Da quando è uscita dallo stealth mode nel 2009 ho sempre osservato con interesse Solidfire, perchè hanno un prodotto storage veramente particolare, differente da tutti gli altri produttori, e di sicuro interesse per chi come me lavora nell’ambito dei service providers. Alcune settimane fa ho avuto una piacevole chiaccherata con alcuni loro rappresentanti, ed ho potuto finalmente approfondire la mia conoscenza sul loro prodotto.
Nato per i Service Providers
La storia di Solidfire ruota intorno alla figura di Dave Wright, fondatore anni fa di Jungle Disk; un servizio di sync & Share che ho oltretutto utilizzato per diversi anni, e che fu acquistato da Rackspace nell’Ottobre 2008. Potendo lavorare a stretto contatto con un grande provider come Rackspace, ha potuto osservare cosa veniva utilizzato a livello storage, e soprattutto cosa mancava a uno storage per Service Providers.
Solidfire è nato con questo specifico focus: è uno storage di tipo scale-out, nato espressamente per i Service Providers.
La base di partenza è un Block Storage,anche se dal modo in cui si comporta sembrerebbe un Object Storage. Ogni oggetto è salvato 2 volte in parti differenti dello storage, utilizzando un algoritmo di protezione chiamato Double Helix, e vi è una completa separazione tra i dati e i metadati che li referenziano. Partendo da un cluster minimo di 5 nodi, l’architettura è in grado di scalare linearmente per raggiungere valori di spazio disponibile e IOPS veramente elevati, si parla di 3.4 PB e 7,5 milioni di IOPS per il loro modello maggiore, SF9010, in una configurazione a 100 nodi. Ogni nodo è completamente indipendente dagli altri, secondo un altro concetto caro agli Object Storage, ovvero il “Share Nothing”.

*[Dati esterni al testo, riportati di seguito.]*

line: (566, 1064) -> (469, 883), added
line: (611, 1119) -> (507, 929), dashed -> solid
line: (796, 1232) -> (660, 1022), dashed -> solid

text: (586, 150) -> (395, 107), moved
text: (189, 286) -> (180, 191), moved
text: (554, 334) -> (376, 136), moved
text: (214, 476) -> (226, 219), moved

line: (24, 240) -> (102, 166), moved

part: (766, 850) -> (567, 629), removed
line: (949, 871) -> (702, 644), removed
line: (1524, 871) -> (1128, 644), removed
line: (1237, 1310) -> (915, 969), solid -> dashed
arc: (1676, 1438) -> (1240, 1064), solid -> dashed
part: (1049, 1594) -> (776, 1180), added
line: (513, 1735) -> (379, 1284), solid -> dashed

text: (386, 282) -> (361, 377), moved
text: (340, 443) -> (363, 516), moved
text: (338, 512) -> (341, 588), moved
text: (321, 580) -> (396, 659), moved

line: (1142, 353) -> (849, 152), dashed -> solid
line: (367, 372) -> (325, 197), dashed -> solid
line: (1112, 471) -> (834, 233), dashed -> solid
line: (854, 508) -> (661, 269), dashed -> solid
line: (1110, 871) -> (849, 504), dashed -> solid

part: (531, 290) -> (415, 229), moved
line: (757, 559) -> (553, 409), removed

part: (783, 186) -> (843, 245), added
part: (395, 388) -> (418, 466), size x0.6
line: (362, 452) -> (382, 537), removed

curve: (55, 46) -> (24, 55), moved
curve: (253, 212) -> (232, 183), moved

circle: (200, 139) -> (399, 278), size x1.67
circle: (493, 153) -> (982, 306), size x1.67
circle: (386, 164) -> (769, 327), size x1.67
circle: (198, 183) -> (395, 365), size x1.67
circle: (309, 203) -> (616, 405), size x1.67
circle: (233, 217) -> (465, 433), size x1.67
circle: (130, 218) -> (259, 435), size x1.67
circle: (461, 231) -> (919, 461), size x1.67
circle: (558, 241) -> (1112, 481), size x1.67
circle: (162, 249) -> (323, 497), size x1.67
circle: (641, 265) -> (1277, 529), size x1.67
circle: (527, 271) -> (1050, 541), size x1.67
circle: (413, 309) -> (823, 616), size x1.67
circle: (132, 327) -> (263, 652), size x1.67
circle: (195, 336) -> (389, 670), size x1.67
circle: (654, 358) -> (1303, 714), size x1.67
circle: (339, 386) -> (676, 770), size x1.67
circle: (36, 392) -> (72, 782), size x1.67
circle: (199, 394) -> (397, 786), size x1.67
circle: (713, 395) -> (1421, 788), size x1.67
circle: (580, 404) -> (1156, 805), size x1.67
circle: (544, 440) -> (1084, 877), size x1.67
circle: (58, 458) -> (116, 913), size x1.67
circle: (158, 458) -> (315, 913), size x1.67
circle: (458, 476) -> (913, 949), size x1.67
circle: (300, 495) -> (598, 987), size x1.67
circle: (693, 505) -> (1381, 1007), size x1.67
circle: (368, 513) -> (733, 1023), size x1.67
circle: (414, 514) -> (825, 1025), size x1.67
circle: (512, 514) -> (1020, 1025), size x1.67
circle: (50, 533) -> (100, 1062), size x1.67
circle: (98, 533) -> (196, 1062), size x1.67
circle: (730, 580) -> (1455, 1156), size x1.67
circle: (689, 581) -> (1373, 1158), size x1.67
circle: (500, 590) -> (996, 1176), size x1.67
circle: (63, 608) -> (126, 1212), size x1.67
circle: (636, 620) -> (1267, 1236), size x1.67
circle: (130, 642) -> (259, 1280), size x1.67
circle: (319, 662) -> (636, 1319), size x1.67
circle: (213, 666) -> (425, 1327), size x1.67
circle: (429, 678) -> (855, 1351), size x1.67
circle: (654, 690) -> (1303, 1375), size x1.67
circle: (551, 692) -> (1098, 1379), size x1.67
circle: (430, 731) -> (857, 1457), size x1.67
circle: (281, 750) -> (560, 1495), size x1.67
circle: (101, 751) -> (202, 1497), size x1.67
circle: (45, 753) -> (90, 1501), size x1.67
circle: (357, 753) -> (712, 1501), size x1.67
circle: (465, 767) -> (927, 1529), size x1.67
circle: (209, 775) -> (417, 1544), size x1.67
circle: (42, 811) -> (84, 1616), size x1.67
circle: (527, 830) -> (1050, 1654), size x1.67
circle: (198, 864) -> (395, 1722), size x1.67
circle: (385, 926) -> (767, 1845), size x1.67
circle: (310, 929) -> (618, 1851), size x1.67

I vari nodi sono semplici server 1U su base Dell, dotati ognuno di 10 dischi SSD e due connessioni 10G. La scelta di Dell permette a Solidfire di non doversi preoccupare dell’assistenza hardware, e potersi quindi concentrare sul cuore della soluzione, che come spesso accade è il loro software. Sui server è infatti installato un loro sistema operativo, chiamato Element OS, dove viene eseguito tutto il software sviluppato internamente. Il sistema infine espone verso i server differenti LUN tramite il protocollo iSCSI.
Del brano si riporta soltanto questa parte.